Dans cette pièce où Marc Baum complète la distribution, en endossant le rôle d’un de ses collègues, Gilles va, comme sa sœur avant lui, chercher les mots pour sortir de la culture du silence qui ne préserve rien. „Gilles détruit ses propres relations, il sent qu’il n’a pas le droit au plaisir dans la vie“, explique l’autrice. Le silence qu’il va briser a des conséquences sur toute la famille. Il fait naître aussi les rumeurs. C’est ainsi que Diane croit un temps que son oncle est son père.
Pour composer le personnage de Gilles, Mandy Thiery s’est concertée avec ses trois sœurs pour imaginer sa vie intérieure et la cohabitation avec une telle rupture biographique.

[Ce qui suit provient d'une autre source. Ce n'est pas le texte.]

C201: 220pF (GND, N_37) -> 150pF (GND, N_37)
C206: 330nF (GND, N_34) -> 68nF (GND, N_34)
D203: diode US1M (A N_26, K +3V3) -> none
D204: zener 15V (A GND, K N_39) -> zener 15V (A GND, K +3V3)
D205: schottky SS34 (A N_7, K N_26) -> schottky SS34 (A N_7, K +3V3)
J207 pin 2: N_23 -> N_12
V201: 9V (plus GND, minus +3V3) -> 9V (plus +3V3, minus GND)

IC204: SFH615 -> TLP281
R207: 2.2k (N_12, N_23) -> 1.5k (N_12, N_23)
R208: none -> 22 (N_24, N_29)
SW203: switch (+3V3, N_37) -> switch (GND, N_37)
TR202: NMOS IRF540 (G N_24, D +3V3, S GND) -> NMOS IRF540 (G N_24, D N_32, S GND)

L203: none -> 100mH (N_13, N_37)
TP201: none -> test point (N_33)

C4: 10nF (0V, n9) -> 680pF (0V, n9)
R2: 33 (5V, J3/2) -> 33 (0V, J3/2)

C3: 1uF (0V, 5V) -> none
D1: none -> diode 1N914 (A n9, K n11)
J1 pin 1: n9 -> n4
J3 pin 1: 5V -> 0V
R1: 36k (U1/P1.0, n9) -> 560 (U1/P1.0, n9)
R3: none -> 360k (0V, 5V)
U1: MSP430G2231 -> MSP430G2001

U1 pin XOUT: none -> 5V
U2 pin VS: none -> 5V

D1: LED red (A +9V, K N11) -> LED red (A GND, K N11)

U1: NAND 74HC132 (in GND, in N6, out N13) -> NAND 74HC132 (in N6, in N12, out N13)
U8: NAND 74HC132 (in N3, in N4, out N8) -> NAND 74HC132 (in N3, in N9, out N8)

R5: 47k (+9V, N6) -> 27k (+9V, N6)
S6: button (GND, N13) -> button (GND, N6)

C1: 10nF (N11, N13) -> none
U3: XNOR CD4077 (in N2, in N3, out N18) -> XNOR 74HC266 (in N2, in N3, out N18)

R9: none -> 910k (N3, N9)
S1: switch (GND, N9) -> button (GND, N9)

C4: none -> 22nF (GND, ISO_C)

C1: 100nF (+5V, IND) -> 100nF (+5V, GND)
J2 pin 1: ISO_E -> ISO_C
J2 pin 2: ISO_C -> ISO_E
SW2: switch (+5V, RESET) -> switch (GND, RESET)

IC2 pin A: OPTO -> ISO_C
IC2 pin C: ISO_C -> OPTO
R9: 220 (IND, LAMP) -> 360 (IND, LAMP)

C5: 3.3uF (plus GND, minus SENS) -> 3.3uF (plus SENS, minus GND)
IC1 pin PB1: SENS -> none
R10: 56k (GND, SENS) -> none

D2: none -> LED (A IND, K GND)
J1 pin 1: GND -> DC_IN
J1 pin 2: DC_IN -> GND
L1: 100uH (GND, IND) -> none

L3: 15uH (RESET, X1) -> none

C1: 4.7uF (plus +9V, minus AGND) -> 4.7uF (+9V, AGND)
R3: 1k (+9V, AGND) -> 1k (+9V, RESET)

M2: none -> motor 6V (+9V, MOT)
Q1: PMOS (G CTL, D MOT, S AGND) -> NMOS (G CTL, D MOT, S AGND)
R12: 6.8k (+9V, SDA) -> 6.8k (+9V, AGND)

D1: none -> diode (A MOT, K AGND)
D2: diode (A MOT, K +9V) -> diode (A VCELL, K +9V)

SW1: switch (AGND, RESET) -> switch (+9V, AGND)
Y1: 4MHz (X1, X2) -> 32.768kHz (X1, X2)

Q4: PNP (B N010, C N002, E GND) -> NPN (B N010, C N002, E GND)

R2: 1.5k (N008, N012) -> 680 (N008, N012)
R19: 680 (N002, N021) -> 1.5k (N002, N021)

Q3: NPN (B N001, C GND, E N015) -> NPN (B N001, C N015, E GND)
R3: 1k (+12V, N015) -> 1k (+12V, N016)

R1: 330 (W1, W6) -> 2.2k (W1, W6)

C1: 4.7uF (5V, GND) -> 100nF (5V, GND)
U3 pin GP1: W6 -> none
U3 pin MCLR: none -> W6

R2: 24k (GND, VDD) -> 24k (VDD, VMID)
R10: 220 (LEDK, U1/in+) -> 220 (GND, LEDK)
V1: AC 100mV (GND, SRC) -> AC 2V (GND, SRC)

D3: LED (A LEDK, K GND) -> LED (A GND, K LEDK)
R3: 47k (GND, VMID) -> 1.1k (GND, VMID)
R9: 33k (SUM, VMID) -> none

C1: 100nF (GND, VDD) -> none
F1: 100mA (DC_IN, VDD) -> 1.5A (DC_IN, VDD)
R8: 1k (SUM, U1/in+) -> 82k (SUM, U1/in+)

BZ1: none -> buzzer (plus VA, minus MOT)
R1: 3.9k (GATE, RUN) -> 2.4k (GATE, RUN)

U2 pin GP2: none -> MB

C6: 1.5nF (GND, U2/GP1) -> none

C’est la directrice du théâtre herself, Carole Lorang, qui, cette fois-ci, prend en main la mise en scène. Elle a beaucoup discuté, pendant la création du texte, pour en comprendre l’intégralité, avec l’autrice indépendante qui travaille à mi-temps au théâtre d’Esch comme assistante à la direction.
Il est tout à fait symbolique et fort que cette pièce soit présentée à Esch, puisqu’elle est une histoire eschoise. Mais c’est aussi une histoire eschoise qui peut arriver partout ailleurs dans le pays. Et c’est d’ailleurs une histoire qui a un peu plus de chance d’arriver dans un petit pays, dont la taille invite encore davantage à ne pas faire de vagues, que dans de plus grands pays, où le thème de l’inceste se retrouve plus souvent sur scène ou dans les librairies.
Troisième volet en vue
Mandy Thiery ne ressent pour autant aucune pression à l’approche de la présentation d’„Escher Bouf“, accompagné de la reprise d’„Escher Meedchen“. Au contraire, elle trouve passionnant de voir comment, sur scène, les personnages essaient de trouver leurs mots, dont ils craignent le potentiel de destruction. Elle est aussi excitée de pouvoir discuter de nouveau avec le public d’une thématique qui concerne plus de personnes qu’on ne le croit. Ce ne sera sans doute pas la dernière fois, car un troisième volet de ce qui serait une trilogie s’annonce. La sœur et le frère se retrouveront alors sur scène, après avoir appris par les mots à vivre avec leur expérience commune.
Infos
„Escher Meedchen“ est repris samedi 16 à 14h et dimanche 17 à 20h
„Escher Bouf“ est joué samedi 16 à 20h, dimanche 17 à 14 h, mercredi 20 à 20h et vendredi 22 à 20h.